Он получил слишком мало сведений, чтобы строить определенные планы. И он решил просто сосредоточиться на защите караванов, чтобы снова отправить их в путь, потому что торговля почти замерла. Перед лицом таких тяжелых потерь лишь немногие арабские торговцы из Ламу и Занзибара выражали готовность рискнуть и вложить деньги в новые экспедиции.
Другая часть подготовки Дориана касалась войны с бандитами: он намеревался проследить за ними до их крепости, загнать, как диких зверей, и уничтожить. Для этого он призвал разведчиков и проводников караванов, которые бездельничали из-за угасания торговли.
Дориан не мог начать поход, пока не изменится погода на материке, потому что стояло время Большой Воды, когда низкие прибрежные районы заливало дождями, и Побережье Лихорадок более чем оправдывало свою пугающую репутацию. Однако ему следовало быть готовым к отплытию, как только утихнут дожди и снова начнет дуть ветер кази.

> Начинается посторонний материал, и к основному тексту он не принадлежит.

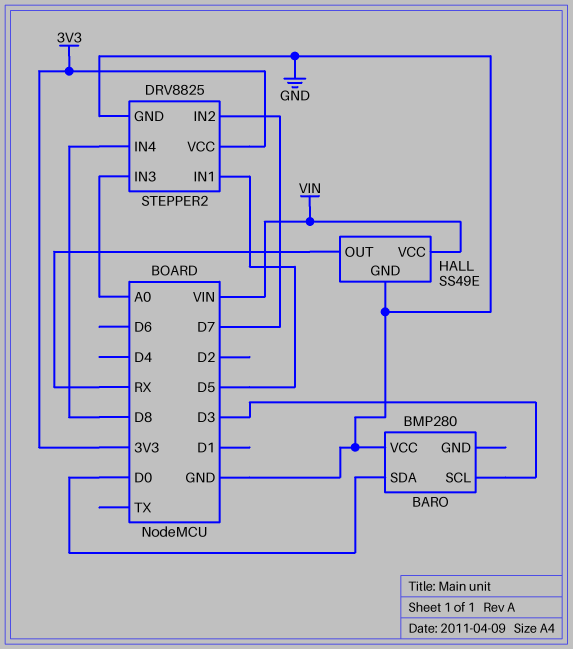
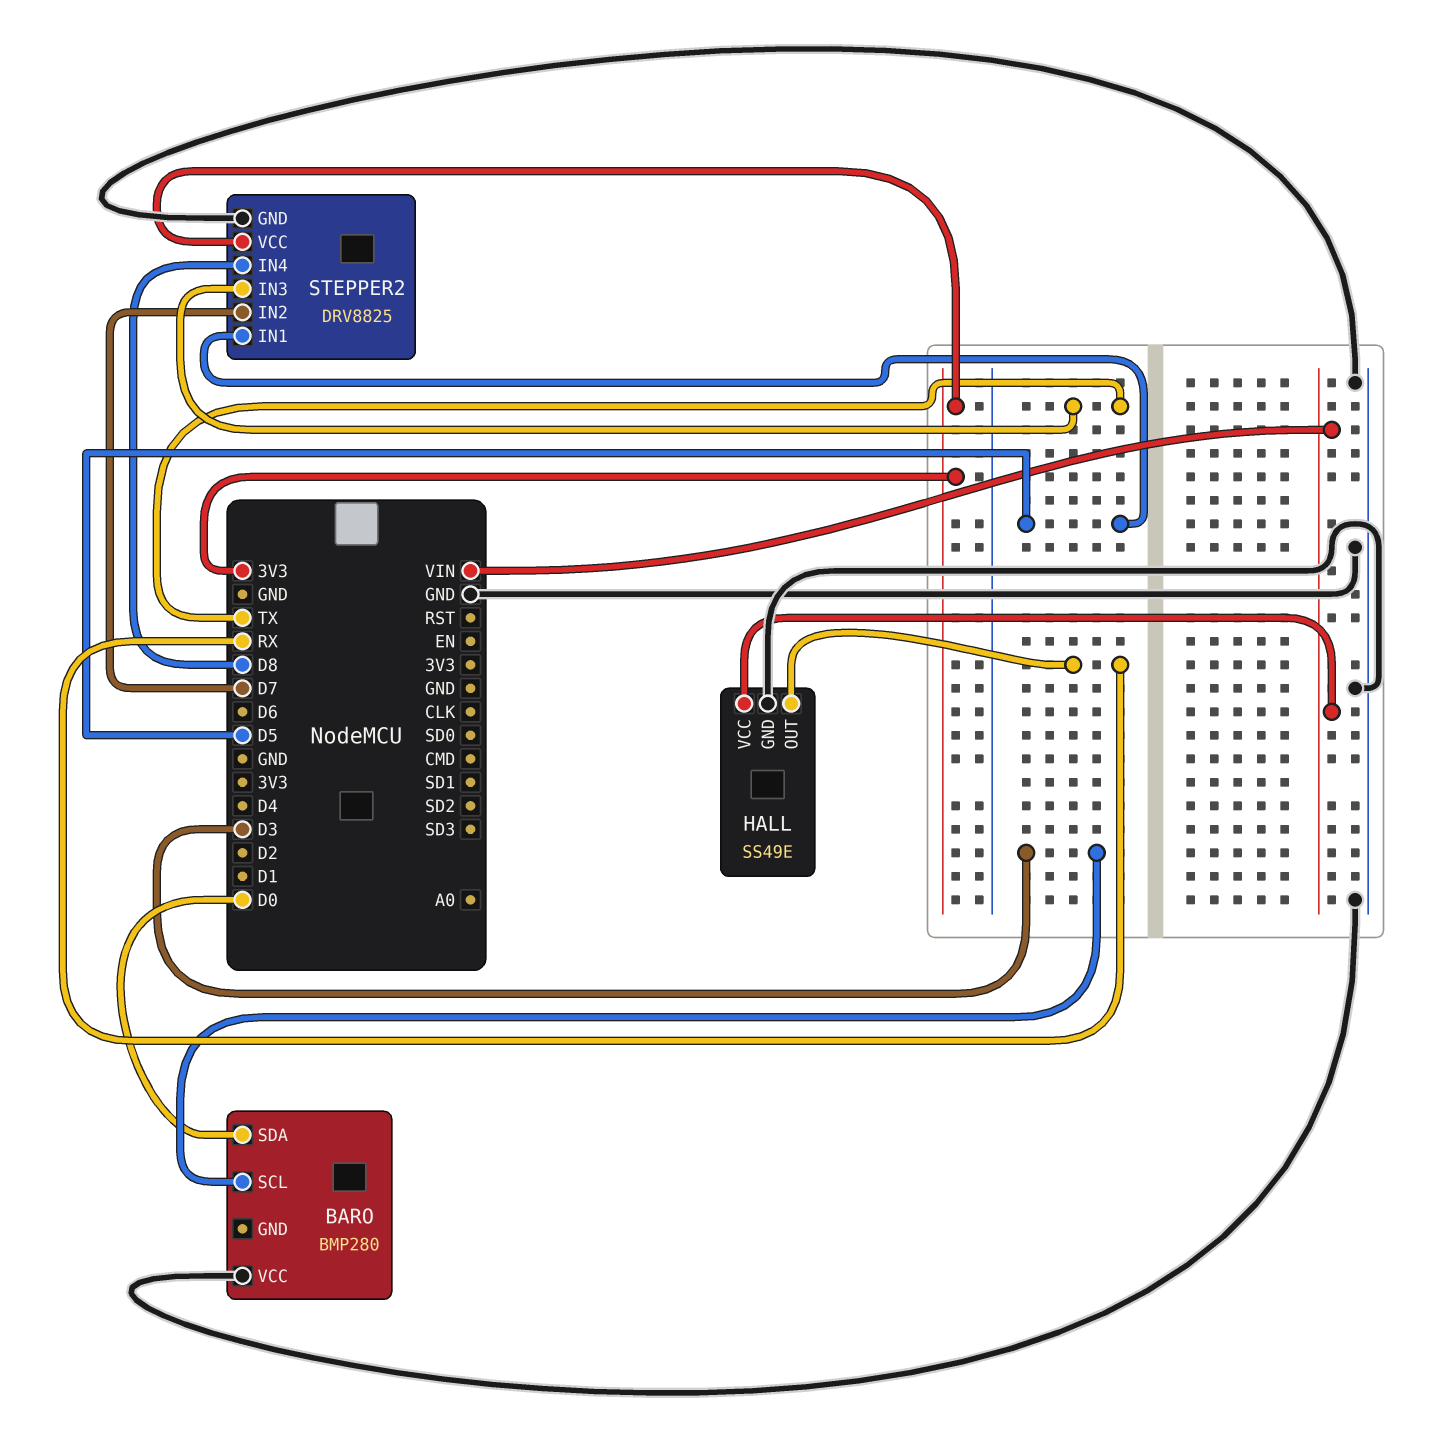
STEPPER2 pin IN3: A0 -> TX

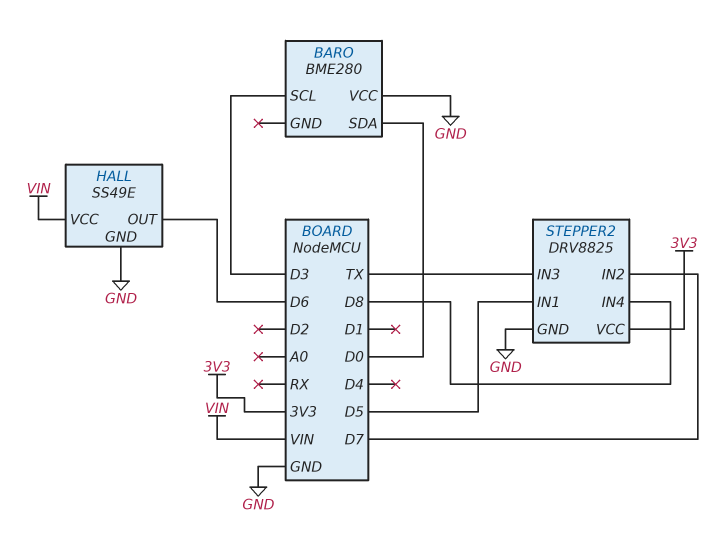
BARO: BMP280 -> BME280
HALL pin OUT: RX -> D6

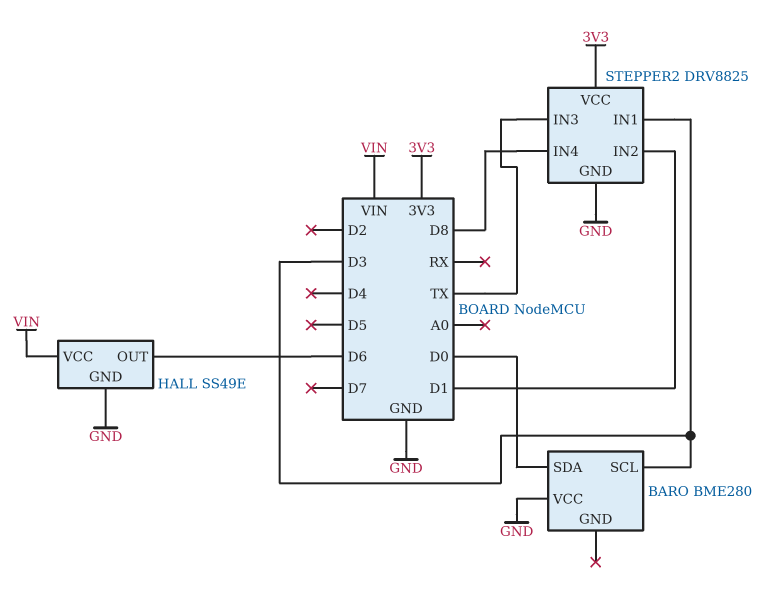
STEPPER2 pin IN1: D5 -> D3
STEPPER2 pin IN2: D7 -> D1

Мысли о кази каждый раз возвращали Дориана к мыслям о Ясмини. Тот же самый ветер должен был унести ее на корабле на север, к замужеству. От этого все внутри Дориана сжималось от гнева и разочарования.
Он даже подумывал о том, чтобы написать калифу в Маскат и попросить его отменить эту помолвку. Он даже прикидывал, не признаться ли приемному отцу в своей любви, не попросить ли разрешения жениться на Ясмини.

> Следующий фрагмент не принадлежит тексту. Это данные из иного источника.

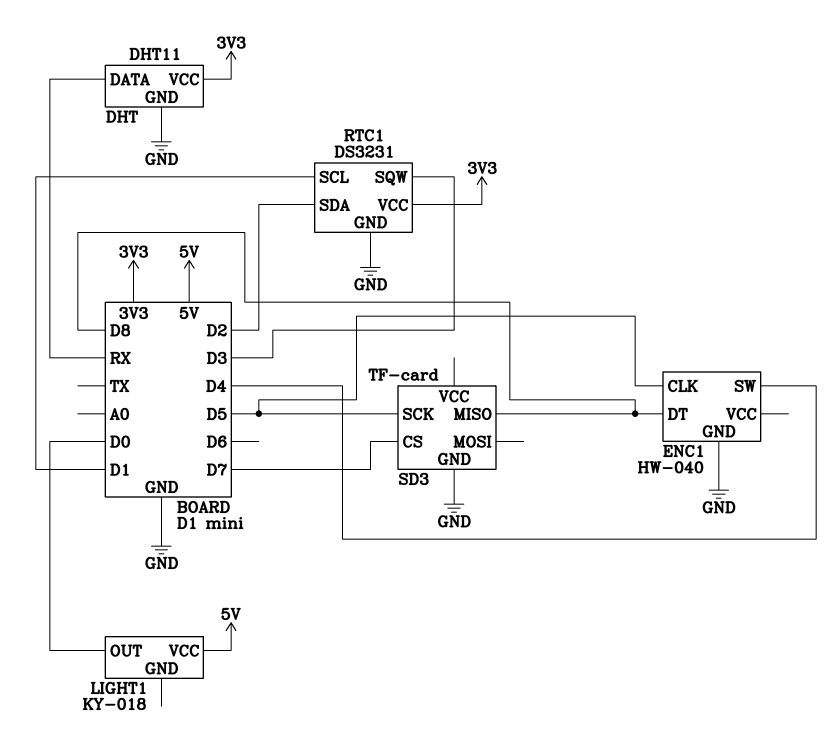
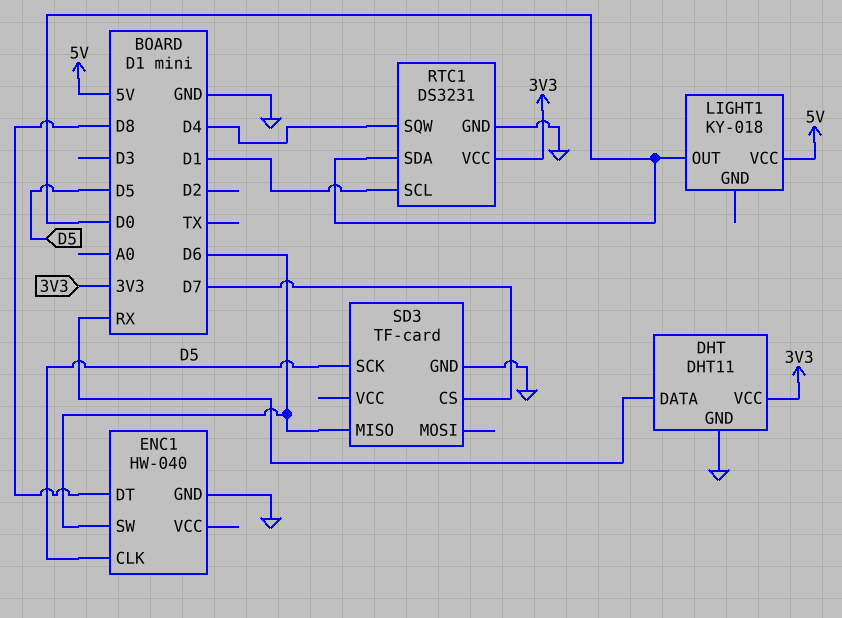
ENC1 pin SW: D4 -> D6
RTC1 pin SDA: D2 -> D0
RTC1 pin SQW: D3 -> D4
SD3 pin MISO: D8 -> D6

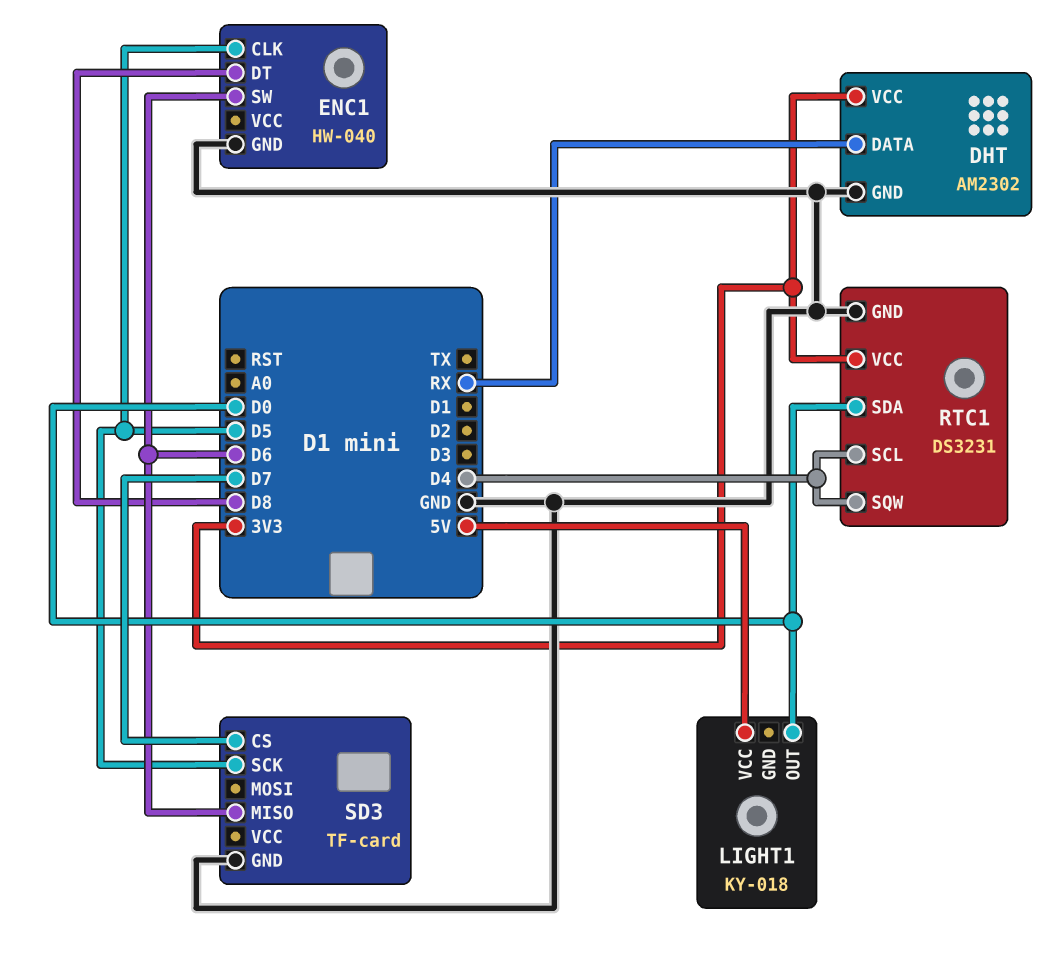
DHT: DHT11 -> AM2302
RTC1 pin SCL: D1 -> D4

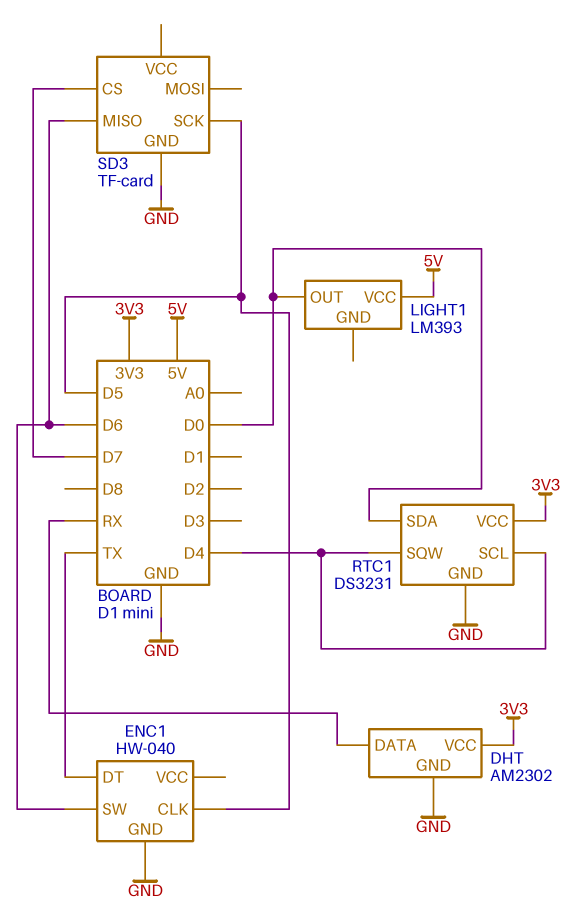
ENC1 pin DT: D8 -> TX
LIGHT1: KY-018 -> LM393

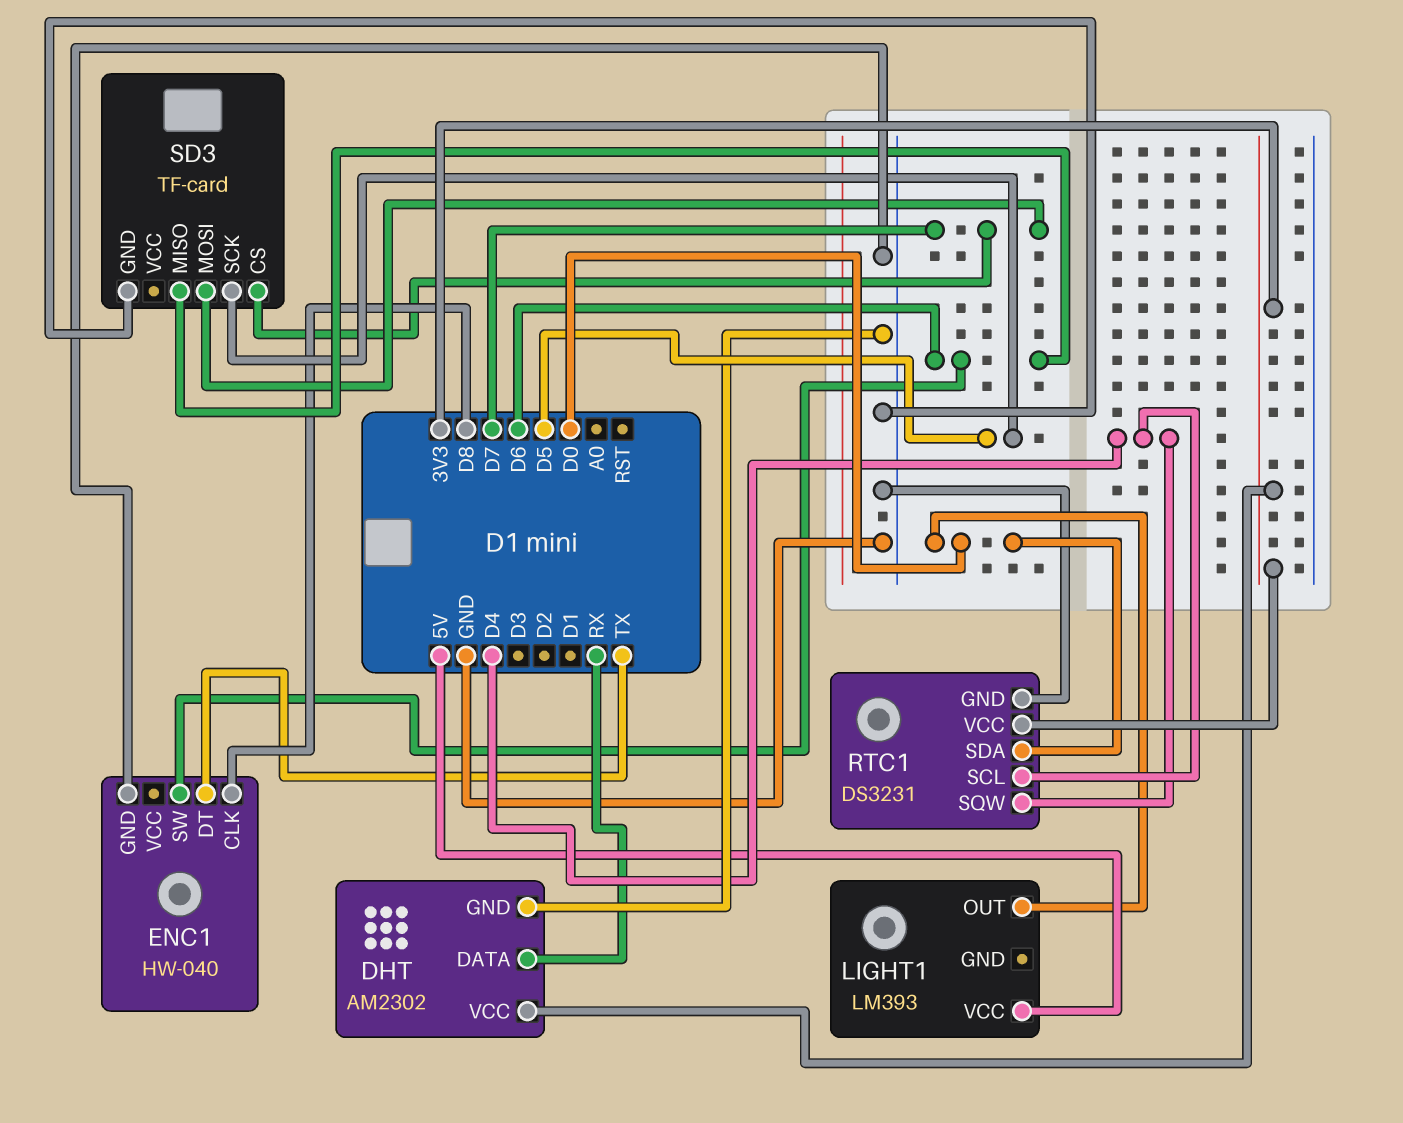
ENC1 pin CLK: D5 -> D8
SD3 pin MOSI: none -> D7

Они встречались каждую ночь после наступления темноты, но когда Дориан рассказал девушке о своей идее, Ясмини пришла в ужас и задрожала от страха.
– Я тоже думала об этом, Доули, но если наш отец хотя бы заподозрит об отношениях между нами, то, как бы он ни любил тебя, честь заставит его сообщить обо всем муллам, и тебя будут судить по законам шариата. И приговор для нас обоих может быть только один. Нет, Доули, так ничего не добиться. Наша судьба в руках Бога, а Он не всегда милосерден.
– Я увезу тебя, – заявил Дориан. – Мы возьмем одно из моих дау и несколько лучших моих людей и просто уплывем, найдем какое-нибудь место, где сможем жить и любить друг друга.
– Нет такого места, – грустно ответила Ясмини. – Мы оба мусульмане, и в мире ислама нам негде спрятаться. Мы станем отверженными и вечными бродягами. А здесь ты великий человек, а скоро еще больше прославишься. Тебя будут любить и уважать и отец, и весь народ. Я не могу допустить, чтобы ты отказался от всего ради меня.
Немалую часть драгоценного времени они тратили на обсуждение своего весьма непростого положения. Лежа в лунном свете в объятиях друг друга, они шептались без конца.